February 1, 2009

Baby Chimps Show Same Cognitive Growth As Human Infants

Chimpanzees are famous for their aptitude in mimicking human behavior. Now scientists have announced that baby chimps' mental development may be more advanced than human infants.

At only nine months old, the animals are as inquisitive and accomplished at recognizing parent figures as the average baby.

The scientists who headed the project believe that their findings create important evidence that chimpanzees, like humans, flourish with social interaction. The more one on one their contact is, the quicker their brains develop.

This research indicates that they mature in the same ways as people before humans race ahead developmentally.
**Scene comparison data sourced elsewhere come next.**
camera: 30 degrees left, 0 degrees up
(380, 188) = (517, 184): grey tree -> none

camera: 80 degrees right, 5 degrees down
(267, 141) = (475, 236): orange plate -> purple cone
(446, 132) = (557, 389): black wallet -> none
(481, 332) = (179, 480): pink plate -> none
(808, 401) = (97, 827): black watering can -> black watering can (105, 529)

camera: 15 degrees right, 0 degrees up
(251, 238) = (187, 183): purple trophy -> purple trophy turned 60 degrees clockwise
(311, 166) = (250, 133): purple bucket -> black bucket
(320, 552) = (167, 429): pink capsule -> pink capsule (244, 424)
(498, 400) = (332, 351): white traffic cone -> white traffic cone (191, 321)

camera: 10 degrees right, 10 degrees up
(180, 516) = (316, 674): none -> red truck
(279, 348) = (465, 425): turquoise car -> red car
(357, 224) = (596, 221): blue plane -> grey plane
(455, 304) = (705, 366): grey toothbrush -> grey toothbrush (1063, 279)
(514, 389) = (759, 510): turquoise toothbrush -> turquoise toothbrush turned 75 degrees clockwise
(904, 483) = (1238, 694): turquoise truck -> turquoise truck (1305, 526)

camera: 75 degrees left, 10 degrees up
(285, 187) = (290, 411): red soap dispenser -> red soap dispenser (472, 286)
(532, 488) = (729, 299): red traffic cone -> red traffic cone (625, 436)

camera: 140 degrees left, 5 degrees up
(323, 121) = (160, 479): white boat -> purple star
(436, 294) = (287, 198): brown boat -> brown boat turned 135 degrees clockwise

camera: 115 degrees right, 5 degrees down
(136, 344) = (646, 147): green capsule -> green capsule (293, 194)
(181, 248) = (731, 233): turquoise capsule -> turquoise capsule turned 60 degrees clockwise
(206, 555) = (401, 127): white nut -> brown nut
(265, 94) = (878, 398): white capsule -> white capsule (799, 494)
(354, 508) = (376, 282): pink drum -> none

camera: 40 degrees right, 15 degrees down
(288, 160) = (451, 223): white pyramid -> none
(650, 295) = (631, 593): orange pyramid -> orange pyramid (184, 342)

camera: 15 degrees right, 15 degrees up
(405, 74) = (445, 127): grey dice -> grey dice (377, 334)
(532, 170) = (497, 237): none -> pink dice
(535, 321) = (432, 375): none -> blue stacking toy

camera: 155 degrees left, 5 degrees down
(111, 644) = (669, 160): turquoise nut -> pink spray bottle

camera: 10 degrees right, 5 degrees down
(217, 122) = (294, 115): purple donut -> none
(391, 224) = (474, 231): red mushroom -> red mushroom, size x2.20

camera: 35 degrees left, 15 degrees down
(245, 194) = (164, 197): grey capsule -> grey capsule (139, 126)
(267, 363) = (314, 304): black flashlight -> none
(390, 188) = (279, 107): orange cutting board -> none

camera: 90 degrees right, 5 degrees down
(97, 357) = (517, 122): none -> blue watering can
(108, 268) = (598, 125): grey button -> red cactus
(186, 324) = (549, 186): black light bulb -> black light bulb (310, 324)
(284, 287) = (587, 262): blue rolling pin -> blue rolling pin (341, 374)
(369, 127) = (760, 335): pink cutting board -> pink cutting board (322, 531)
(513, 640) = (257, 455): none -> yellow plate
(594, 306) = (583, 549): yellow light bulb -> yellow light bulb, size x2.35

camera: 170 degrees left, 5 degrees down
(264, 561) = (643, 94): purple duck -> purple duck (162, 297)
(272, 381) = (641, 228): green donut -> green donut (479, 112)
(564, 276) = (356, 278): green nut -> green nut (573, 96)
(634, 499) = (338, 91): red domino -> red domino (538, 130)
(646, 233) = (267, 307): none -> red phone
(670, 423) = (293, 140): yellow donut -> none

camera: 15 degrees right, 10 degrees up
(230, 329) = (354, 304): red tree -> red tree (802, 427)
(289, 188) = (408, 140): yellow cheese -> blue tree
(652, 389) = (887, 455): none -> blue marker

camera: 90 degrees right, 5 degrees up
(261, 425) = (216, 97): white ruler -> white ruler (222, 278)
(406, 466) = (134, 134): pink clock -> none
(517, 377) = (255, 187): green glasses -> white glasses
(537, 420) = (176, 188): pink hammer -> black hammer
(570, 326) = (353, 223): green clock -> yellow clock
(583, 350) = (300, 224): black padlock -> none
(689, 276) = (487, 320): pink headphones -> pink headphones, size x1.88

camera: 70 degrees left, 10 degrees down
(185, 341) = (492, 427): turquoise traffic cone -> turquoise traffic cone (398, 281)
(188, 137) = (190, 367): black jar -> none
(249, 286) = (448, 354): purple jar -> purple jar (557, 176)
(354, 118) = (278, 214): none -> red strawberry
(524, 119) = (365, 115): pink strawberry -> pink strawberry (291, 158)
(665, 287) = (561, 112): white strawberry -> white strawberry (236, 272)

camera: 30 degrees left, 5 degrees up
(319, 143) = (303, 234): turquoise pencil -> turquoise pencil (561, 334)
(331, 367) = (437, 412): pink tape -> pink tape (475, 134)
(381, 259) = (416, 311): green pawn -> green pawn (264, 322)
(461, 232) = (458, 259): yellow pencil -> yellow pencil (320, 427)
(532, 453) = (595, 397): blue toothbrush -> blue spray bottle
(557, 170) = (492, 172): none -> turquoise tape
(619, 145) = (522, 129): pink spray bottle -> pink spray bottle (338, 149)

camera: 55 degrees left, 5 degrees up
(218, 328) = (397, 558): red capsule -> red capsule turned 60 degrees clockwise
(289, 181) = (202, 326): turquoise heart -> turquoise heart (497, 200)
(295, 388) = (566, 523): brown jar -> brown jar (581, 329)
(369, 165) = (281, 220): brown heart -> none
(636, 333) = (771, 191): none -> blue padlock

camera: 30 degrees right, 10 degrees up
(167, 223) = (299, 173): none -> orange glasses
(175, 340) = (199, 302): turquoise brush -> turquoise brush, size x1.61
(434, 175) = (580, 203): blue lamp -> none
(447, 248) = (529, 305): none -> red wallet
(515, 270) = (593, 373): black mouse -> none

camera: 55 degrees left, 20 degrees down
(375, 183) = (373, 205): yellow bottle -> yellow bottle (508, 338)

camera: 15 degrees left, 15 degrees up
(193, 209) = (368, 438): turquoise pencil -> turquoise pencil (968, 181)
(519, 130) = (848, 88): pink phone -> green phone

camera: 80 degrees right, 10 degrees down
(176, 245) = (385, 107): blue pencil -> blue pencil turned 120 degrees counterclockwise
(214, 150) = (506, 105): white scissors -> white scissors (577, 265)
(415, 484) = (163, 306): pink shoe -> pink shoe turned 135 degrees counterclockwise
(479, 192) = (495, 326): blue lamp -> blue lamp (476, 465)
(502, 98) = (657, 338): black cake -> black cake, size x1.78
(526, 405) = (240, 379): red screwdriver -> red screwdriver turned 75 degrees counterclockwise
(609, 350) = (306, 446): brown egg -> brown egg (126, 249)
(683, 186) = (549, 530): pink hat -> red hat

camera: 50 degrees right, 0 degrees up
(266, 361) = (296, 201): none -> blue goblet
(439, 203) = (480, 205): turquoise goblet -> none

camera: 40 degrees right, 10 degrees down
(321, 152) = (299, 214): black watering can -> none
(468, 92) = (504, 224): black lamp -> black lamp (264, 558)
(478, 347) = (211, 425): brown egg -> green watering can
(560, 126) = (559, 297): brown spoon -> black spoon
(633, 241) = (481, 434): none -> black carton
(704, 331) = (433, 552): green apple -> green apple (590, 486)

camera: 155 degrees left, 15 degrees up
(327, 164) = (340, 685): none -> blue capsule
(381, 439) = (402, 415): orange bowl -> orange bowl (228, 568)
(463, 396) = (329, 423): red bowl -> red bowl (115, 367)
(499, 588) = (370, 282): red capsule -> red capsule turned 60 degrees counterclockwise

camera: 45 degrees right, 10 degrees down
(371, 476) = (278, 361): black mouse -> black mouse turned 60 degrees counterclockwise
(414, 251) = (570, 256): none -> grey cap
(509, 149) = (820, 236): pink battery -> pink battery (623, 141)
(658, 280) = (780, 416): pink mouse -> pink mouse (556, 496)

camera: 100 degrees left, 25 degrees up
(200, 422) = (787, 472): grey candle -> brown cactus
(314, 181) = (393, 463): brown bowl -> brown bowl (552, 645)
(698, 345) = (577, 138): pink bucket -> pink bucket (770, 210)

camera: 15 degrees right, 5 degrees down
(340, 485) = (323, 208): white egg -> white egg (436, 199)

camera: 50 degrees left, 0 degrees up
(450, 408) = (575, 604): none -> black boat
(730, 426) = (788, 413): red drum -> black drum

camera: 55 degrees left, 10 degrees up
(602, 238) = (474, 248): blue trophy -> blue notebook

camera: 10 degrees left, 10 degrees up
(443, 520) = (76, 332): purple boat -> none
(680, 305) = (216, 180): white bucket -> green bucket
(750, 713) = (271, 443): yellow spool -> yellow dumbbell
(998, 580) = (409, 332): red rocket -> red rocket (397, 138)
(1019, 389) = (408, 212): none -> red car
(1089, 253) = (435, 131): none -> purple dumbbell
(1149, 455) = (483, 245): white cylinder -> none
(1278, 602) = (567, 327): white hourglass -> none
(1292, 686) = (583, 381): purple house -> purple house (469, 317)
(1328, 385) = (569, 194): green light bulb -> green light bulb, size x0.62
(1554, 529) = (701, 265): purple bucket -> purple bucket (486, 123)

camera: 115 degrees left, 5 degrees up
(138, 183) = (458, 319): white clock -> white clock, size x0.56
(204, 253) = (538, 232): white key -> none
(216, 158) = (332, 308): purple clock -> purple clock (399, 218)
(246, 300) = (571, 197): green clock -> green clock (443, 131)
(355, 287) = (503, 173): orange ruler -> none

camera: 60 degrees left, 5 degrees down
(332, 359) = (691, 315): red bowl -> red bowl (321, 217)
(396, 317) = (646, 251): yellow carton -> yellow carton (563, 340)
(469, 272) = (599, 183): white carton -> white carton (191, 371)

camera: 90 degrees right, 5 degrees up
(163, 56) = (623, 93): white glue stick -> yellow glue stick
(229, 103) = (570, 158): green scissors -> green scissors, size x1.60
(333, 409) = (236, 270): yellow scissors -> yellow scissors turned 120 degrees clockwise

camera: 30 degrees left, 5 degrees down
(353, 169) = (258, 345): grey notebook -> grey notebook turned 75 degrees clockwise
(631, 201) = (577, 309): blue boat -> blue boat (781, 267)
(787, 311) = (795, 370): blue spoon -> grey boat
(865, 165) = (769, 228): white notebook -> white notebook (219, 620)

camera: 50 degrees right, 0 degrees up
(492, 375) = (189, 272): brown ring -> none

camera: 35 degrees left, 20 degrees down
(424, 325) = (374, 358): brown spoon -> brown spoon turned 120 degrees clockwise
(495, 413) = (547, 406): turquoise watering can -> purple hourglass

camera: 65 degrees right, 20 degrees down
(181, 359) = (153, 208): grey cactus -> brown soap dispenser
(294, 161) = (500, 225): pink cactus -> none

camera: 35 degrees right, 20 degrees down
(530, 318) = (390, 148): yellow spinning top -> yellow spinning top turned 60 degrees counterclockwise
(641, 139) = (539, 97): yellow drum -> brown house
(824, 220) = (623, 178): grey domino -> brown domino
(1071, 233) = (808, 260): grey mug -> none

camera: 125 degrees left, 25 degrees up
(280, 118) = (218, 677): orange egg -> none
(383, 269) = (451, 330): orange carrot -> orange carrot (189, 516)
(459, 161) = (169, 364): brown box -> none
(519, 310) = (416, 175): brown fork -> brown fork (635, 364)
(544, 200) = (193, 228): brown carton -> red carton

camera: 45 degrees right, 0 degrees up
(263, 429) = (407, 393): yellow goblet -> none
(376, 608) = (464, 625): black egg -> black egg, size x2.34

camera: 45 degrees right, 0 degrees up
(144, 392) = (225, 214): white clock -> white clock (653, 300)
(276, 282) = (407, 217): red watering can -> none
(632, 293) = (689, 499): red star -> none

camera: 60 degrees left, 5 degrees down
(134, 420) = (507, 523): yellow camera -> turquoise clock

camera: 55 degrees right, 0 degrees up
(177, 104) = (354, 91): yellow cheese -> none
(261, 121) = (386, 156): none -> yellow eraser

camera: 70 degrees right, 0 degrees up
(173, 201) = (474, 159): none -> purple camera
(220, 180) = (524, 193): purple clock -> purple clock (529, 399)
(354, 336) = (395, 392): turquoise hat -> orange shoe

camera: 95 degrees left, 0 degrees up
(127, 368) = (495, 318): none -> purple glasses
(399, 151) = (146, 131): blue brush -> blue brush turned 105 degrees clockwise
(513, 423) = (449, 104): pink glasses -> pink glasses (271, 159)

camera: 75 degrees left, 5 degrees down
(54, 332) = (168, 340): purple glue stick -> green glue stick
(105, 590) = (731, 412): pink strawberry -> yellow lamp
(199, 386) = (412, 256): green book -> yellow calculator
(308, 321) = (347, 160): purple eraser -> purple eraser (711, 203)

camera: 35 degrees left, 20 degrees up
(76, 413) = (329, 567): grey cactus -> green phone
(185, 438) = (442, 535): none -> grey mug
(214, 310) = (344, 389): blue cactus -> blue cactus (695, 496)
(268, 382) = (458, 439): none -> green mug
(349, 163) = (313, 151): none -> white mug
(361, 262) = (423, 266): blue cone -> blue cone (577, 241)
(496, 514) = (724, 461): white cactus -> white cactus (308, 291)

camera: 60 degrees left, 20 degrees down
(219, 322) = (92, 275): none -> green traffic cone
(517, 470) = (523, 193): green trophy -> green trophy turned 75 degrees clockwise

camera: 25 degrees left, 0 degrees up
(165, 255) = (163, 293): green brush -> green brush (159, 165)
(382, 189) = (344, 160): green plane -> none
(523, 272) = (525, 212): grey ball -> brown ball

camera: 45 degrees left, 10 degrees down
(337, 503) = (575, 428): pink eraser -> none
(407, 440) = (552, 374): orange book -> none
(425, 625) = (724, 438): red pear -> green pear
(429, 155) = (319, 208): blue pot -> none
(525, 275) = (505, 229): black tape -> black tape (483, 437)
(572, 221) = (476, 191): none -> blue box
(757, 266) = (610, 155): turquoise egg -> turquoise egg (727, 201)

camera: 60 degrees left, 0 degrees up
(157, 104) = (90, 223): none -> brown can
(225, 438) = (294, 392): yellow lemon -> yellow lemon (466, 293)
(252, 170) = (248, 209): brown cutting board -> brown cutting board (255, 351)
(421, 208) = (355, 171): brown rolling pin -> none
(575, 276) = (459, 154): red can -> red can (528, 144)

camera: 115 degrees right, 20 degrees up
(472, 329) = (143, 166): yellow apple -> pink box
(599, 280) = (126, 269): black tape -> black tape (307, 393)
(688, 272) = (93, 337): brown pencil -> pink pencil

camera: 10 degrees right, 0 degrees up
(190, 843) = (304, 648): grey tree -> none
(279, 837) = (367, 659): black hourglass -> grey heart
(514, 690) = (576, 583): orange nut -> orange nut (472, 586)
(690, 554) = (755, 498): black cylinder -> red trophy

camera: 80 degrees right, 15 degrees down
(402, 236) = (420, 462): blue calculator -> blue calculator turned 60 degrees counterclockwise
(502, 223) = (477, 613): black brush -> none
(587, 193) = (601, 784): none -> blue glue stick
"Nursery-reared chimpanzees...exhibited distress (screaming and crying) in those episodes when they were separated from their favorite caregiver and . . . [touched their toys] when their favorite caregiver was present," says the study by scientists at Portsmouth University and Leiden University, Holland.

The researchers published their findings in the journal Developmental Psychobiology, after analyzing the records of a group of chimpanzees housed at Emory University in Atlanta, Georgia.

Humans raised the chimps after rejection by their mothers. One group was allocated 4-5 hours a day of individually "mothering" while others were given basic human care.

The scientists noted that the cognitive development at nine months of those who received extra care was much higher than the other group. They also performed better than infants in orphanages in Greece and Romania.

The researchers think that the research implies that primates are similar enough to humans when they are young that they should be used as models to perform experiments in childrearing.

Primate experts approved the research.

"They are extremely social animals like human beings were hundreds of thousands of years ago. They are tribal. Chimpanzees and orangutans have similar development to humans cognitively - physically they are leaps and bounds ahead," said Alison Cronin, of the Monkey World rescue center.

"They leap around and grip far earlier than a human. They cling to their mothers when humans are still being carried," she added. "They learn quickly that they are the centre of the group. They realize early what they should and should not reach out and touch."

Many scientists think that other primates have more intelligence than chimps. A Harvard study in 2007 discovered that orangutans and gorillas have the best problem solving skills of all animals.

There is more research primate intelligence associated with social contact. Orangutans in Sumatra were found educating one another on how to build tools, play games and blow kisses. The animals made leaf rain hats and roofs for their beds.